Au sortir de la ruelle, je m'arrête un moment, contemplant la large crevasse qui défigure le paysage. Béton, ferraille, verre, tôle froissée, carcasses de bus et de voitures... de nombreux débris émergent de cette entaille faite à la terre. Aux abords, les immenses tours, dévastées par le souffle mortel suite à l'impact de la bombe, surplombent les lieux, tels de funestes gardiens veillant sur cet abîme de douleur. J'imagine sans peine l'explosion assourdissante, la terre qui tremble, les murs qui s'effondrent, l'épais nuage de poussière, les cris, l'odeur âcre du sang, les pleurs, les vies qui s'éteignent. Le chaos.

Ed me pousse dans le dos avec la crosse de son fusil d'assaut et je me remets en route. Josh et Akim, les plus âgés du groupe après Tim, prennent le relais auprès de Camélia. La jeune femme souffre, pourtant elle ne se plaint pas. J'admire son courage.

Toujours en silence, nous longeons le cratère noirci par divers incendies. Le corbeau nous suit encore quelques minutes, puis il effectue quelques pirouettes aériennes avant de disparaître derrière un immeuble dangereusement courbé vers le sol. La grisaille s'installe et je replonge dans mes pensées.
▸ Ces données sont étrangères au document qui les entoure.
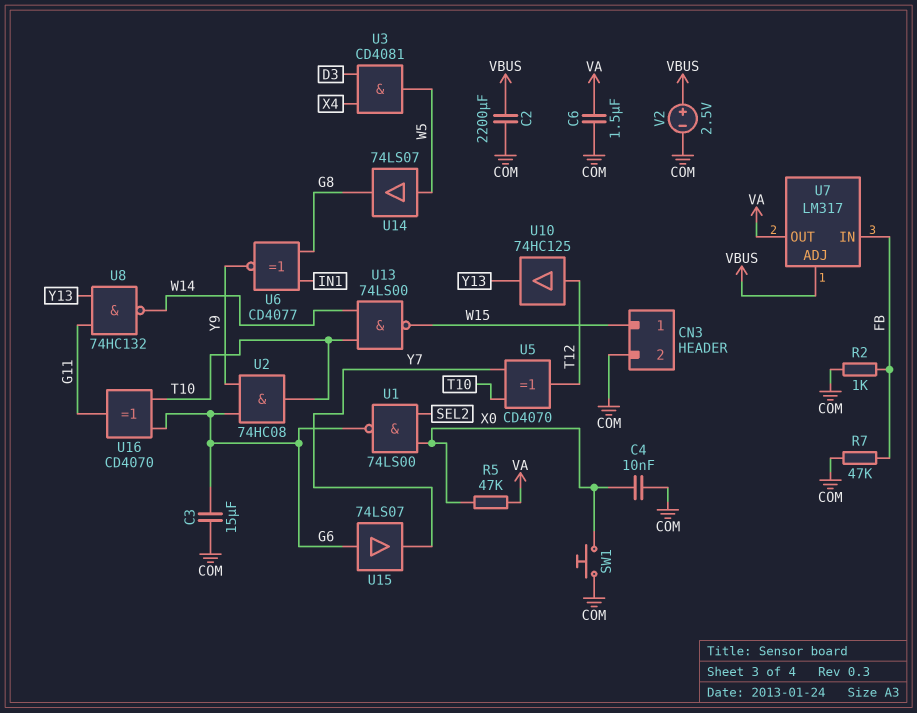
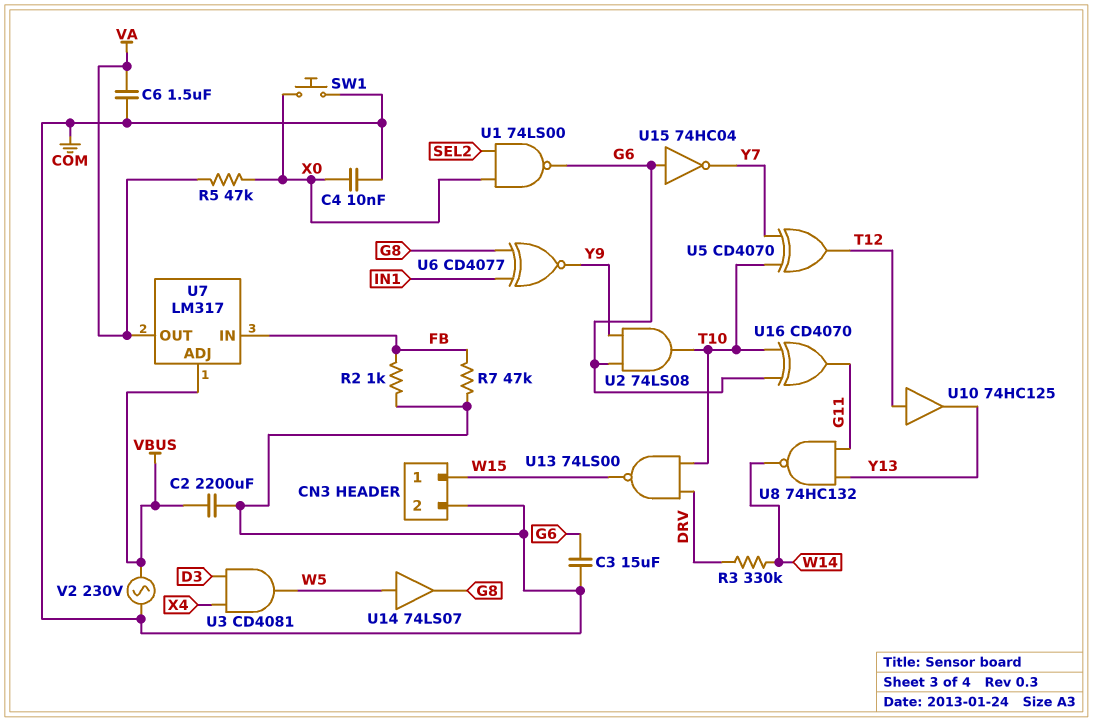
R3: none -> 330k (DRV, W14)
U2: AND 74HC08 (in G6, in Y9, out T10) -> AND 74LS08 (in G6, in Y9, out T10)
U13: NAND 74LS00 (in T10, in W14, out W15) -> NAND 74LS00 (in DRV, in T10, out W15)
U15: buffer 74LS07 (in G6, out Y7) -> NOT 74HC04 (in G6, out Y7)
V2: 2.5V (plus VBUS, minus COM) -> AC 230V (COM, VBUS)

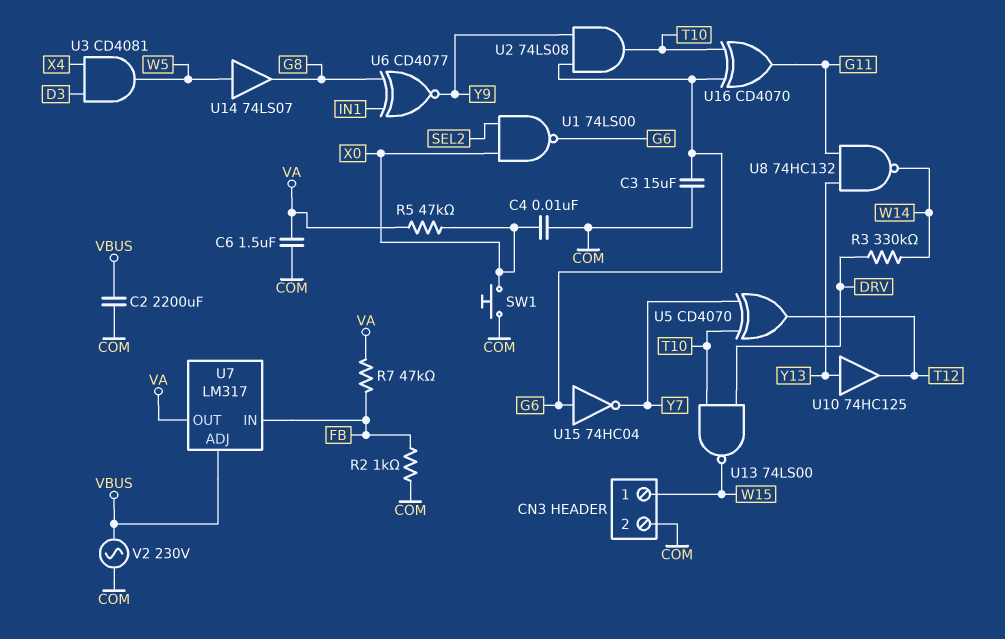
R7: 47k (COM, FB) -> 47k (FB, VA)
U10: buffer 74HC125 (in T12, out Y13) -> buffer 74HC125 (in Y13, out T12)

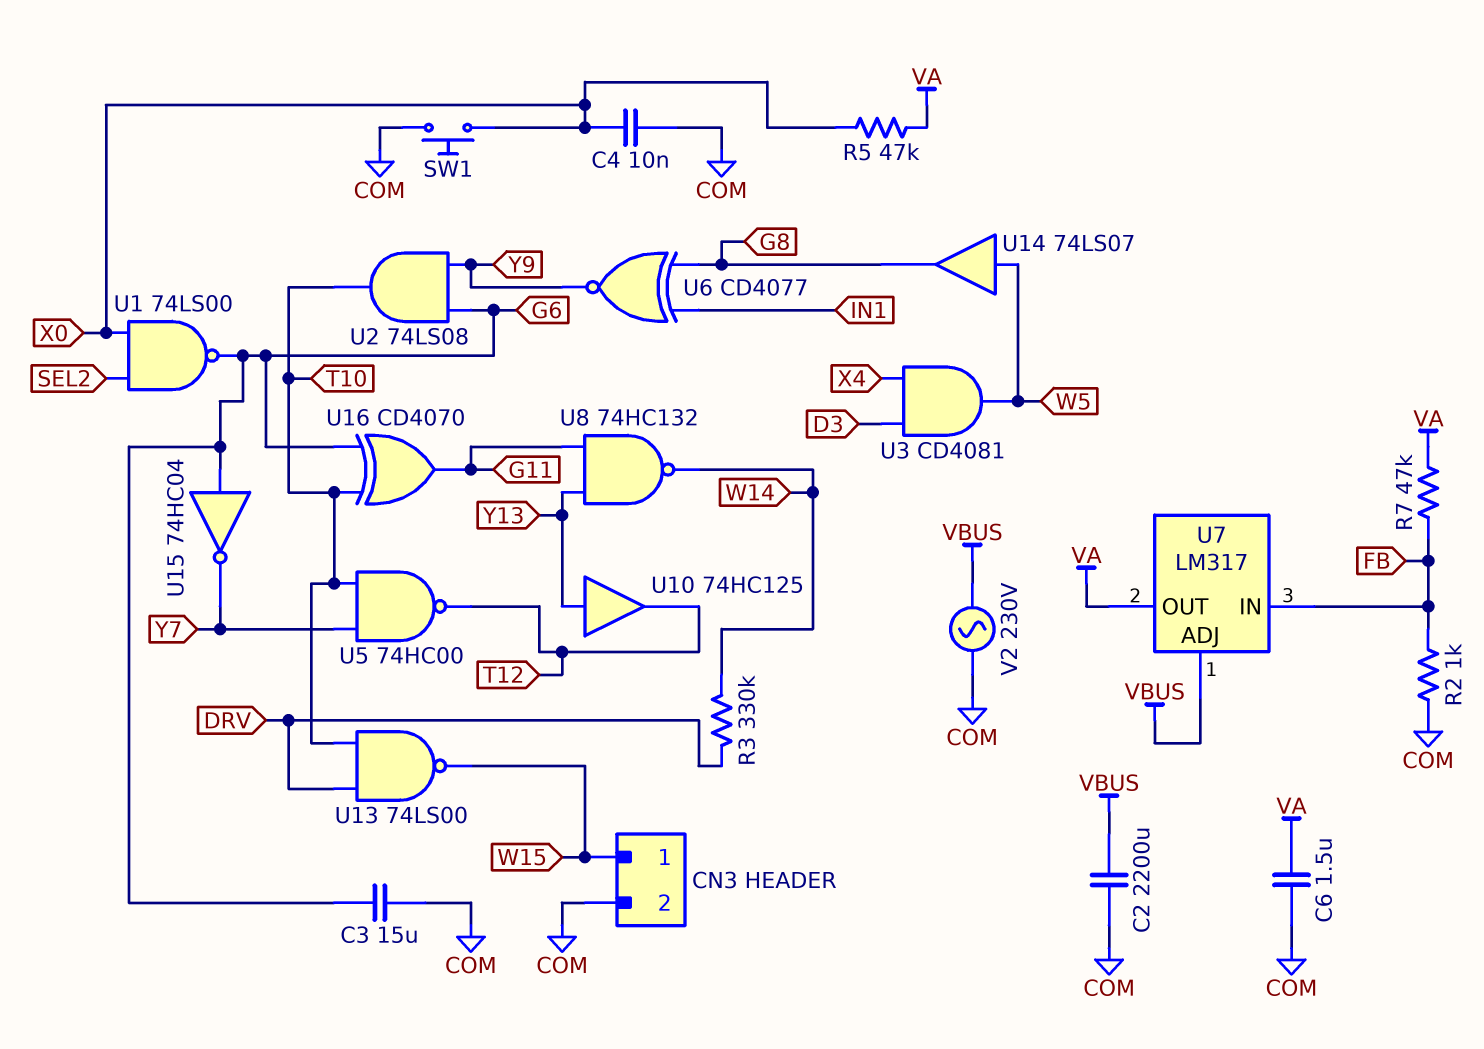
U5: XOR CD4070 (in T10, in Y7, out T12) -> NAND 74HC00 (in T10, in Y7, out T12)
Aujourd'hui, si le titre de Président ne signifie plus grand-chose, que Macrélois soit un militant fanatique du NGPP a déjà plus de conséquences. En échange de sa ferveur, il reçoit un appui inconditionnel du fondateur du parti : Ken-Lee-Wu Wonghonk. Pour avoir un pied en France, le vieillard accorde tout le soutien militaire et financier dont Macrélois a besoin. Paris est devenu son QG en même temps qu'une véritable place forte : un mur entoure la petite couronne, infranchissable pour ceux qui ne possèdent pas une habilitation spéciale de notre cher Président. Même une partie des troupes du NGPP se voit refuser l'entrée de la capitale, obligée de loger sur les abords de la ville fortifiée. Eh oui, Paris est encore et toujours réservé à l'élite. Il ne suffit pas d'appartenir aux forces du NGPP pour trouver grâce aux yeux du Président, encore faut-il avoir atteint un certain grade, une certaine réputation ou encore être d'une utilité indispensable au bon fonctionnement de cet écosystème.

Et depuis peu, toute une série de chantiers a vu le jour autour de la grande couronne, afin de construire une réplique miniature de la muraille de Chine. À se demander si le véritable maître du jeu ici n'est pas Wonghonk, qui s'amuse ainsi à placer ses marionnettes sur l'échiquier du monde. Des rumeurs courent qu'il aurait déjà pris le contrôle de l'est de la Chine, d'une partie du Laos et du Cambodge, et que sa domination s'étend progressivement vers l'Inde. Une vraie gangrène que la Rupture a de nouveau libérée.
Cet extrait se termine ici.